A Superior Court judge took the unusual step Friday of granting bail to a Farmington man charged with murdering his infant son 38 years ago.

In setting bail at $10,000 cash or $100,000 surety, Justice Thomas Warren said he didn’t think Burton Hagar, 62, was a flight risk and didn’t believe he was a risk to commit additional crimes.

Hagar’s attorney, Verne Paradie, said he wasn’t sure whether his client would be able to post bail but was pleased with the judge’s decision.

Hagar was arrested in April after a grand jury indicted him on a murder charge. He is suspected of killing his 4-month-old son, Nathan Hagar, in May 1979, a death that was originally attributed to sudden infant death syndrome.

For the first time Friday, Assistant Attorney General Lara Nomani laid out the case that led to Hagar’s arrest, the first to result from work done by Maine’s cold-case squad, which was created to investigative unsolved homicides.

At the Cumberland County Courthouse in Portland, Nomani told the judge that Hagar, while caring for his son at their Brunswick home, smothered him.


“Mr. Hagar went to his bedroom, selected a pillow from his bed, took it to the crib where he said his son lay sleeping, and placed it over his face for a period of minutes,” she said.

Hagar never said anything to his wife at the time and the death was ruled accidental. The couple divorced shortly thereafter.

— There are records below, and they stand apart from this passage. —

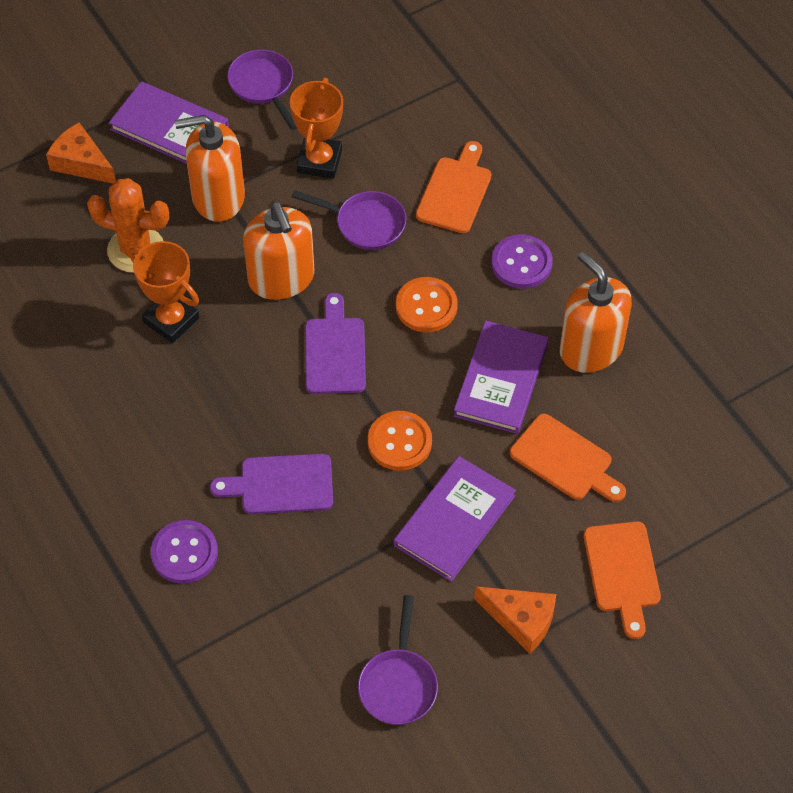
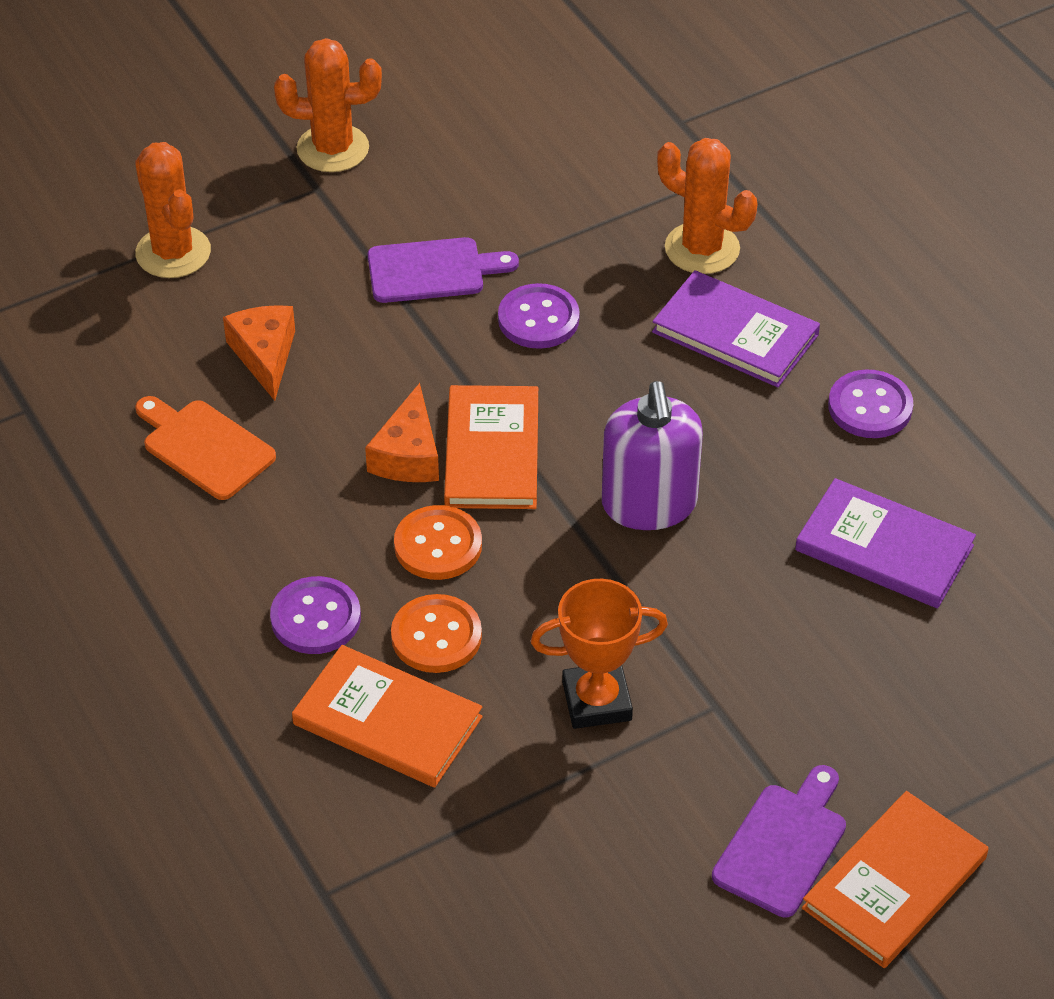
orange book: 0 -> 3
orange cactus: 1 -> 3
orange cutting board: 3 -> 1
orange soap dispenser: 3 -> 0
orange trophy: 2 -> 1
purple book: 3 -> 2
purple button: 2 -> 3
purple pan: 3 -> 0
purple soap dispenser: 0 -> 1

Over the years, Hagar allegedly confessed to multiple people, including family members and counselors, that he was responsible for Nathan’s death, Nomani said. It was those confessions that eventually led the state to bring charges.

Paradie acknowledged that his client indeed made many statements over the years but said they were inconsistent. Hagar also told people that he tried once before to smother his son but changed his mind and ended up resuscitating him, Paradie said.

“He may just be a father feeling guilt about his son’s death,” the attorney said after the court hearing.

Hagar, wearing a wrinkled blue shirt and dark pants, did not speak in court and showed little emotion, even as the judge agreed to allow bail.


According to his lawyer, Hagar has three other children, ages 19, 18 and 7, and had been living with the mother of the youngest child before his arrest. He does not work and lives on a $735 monthly disability check.

The state reopened the investigation into Nathan’s death in 1991, 12 years after it happened. Detectives interviewed Hagar at the time, but he wasn’t charged.

Paradie explained that for the crime of murder, a confession alone is not proof. There must be a body of evidence that a crime was committed – the legal term is corpus delicti – to bring a conviction.

“I think the state is still going to have a difficult time with that,” Hagar’s attorney said, adding that he plans to file a motion to dismiss the charge.

Nomani did not present any further evidence in court Friday but did say that the state would ask some of those people Hagar talked to over the years to testify. She also referenced the original autopsy conducted on Nathan Hagar in 1979 that concluded he died from SIDS.

More recently, the state medical examiner’s office has reviewed the autopsy and acknowledged that the cause of death could have been smothering but that the document was not conclusive.


Warren, the judge, said most murder suspects are denied bail but said Hagar’s case was unusual in that he has been aware for a long time that police have been investigating him and has never tried to flee.

The infant’s mother, Venus Nappi, was in the courtroom Friday for the bail hearing but declined to speak to a reporter.

The case is tentatively scheduled for trial in November or December.